I wore an outfit to work today, though not so much outfit as “outfit”, not so much “power suit” as “costume”; black, near-opaque tights under a knee-length gray-black skirt, a gray scratchy-looking cardigan, and a sleeveless charcoal vest, all this and my most sensiblest of shoes (which is saying much indeed, given all my footwear are either flat and covered, or sandals, or the occasional boots to be worn only when no standing is required). Black, of course.
I tripped my way to work feeling like Maria from the Sound of Music, my awkward-lengthed fringe pinned just so that my shadow painted a deceptive wimple on the pavement’s sunny spots, momentary glimpses in which I revelled.

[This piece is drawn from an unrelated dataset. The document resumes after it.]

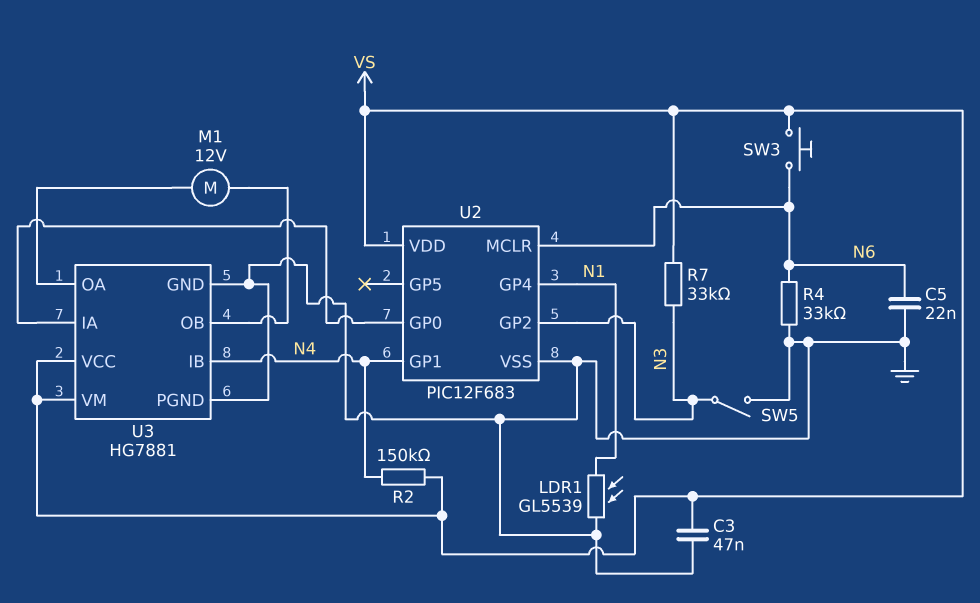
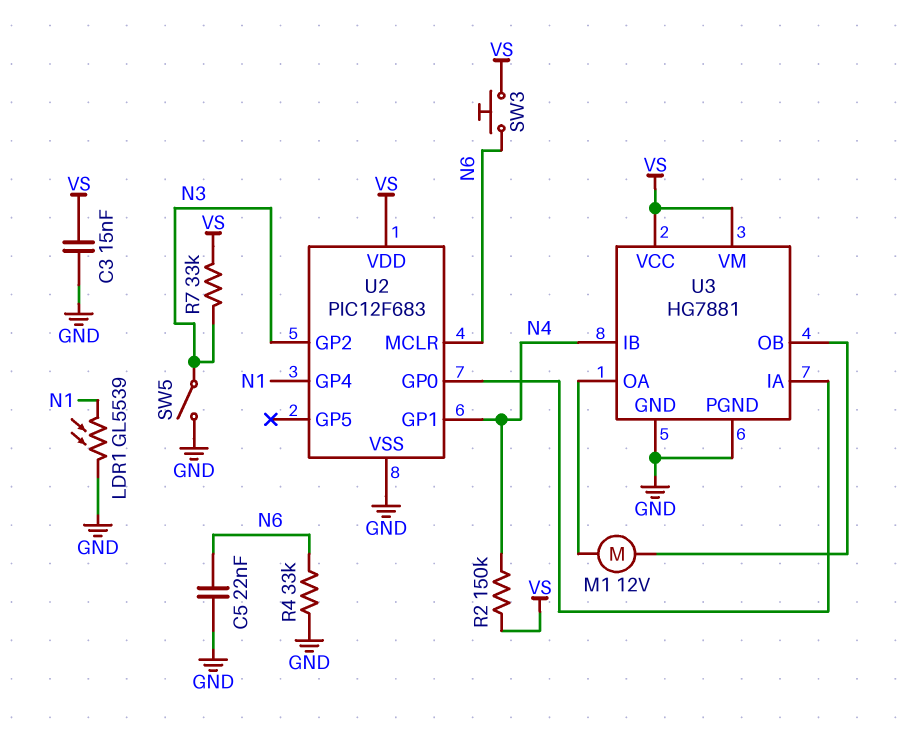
C3: 47nF (GND, VS) -> 15nF (GND, VS)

I could not keep stiller, or primmer, on the train; sitting with knees pushed together, hands clasped, and my slip-smooth carryall now carpet in my mind, my lunch bag a well-strummed guitar. I worked with an air of cheery earnestness, and literally
felt my face glow; beatifically.
Raindrops on kittens and wild geese with mittens floated through scattered thoughts as I rushed to buy new shoes at Target ($20 – intoxicating frugality!), black (
and sensible), with pleasantly sturdy heels, made for skittered limbs and deliciously no-nonsense clicks.
I type this, even now, in said “outfit”, reluctant to let go the dream; I’d burn a candle by me if I had one, and call it a taper; I’d scribble this on my favourite yellowed paper, $1 for a pad at uni. I’d turn off the Simpsons in the living room, and have my window open to catch a night-filled breeze; I’d be beautiful, and wouldn’t know it; I’d sing, sing my heart out and no one would hear me but sheep.
Daydreams are so much more pleasant in twilight, when the night isn’t late enough yet to remind you that there’s a tomorrow which is more crushing than my favourite redhead thinks.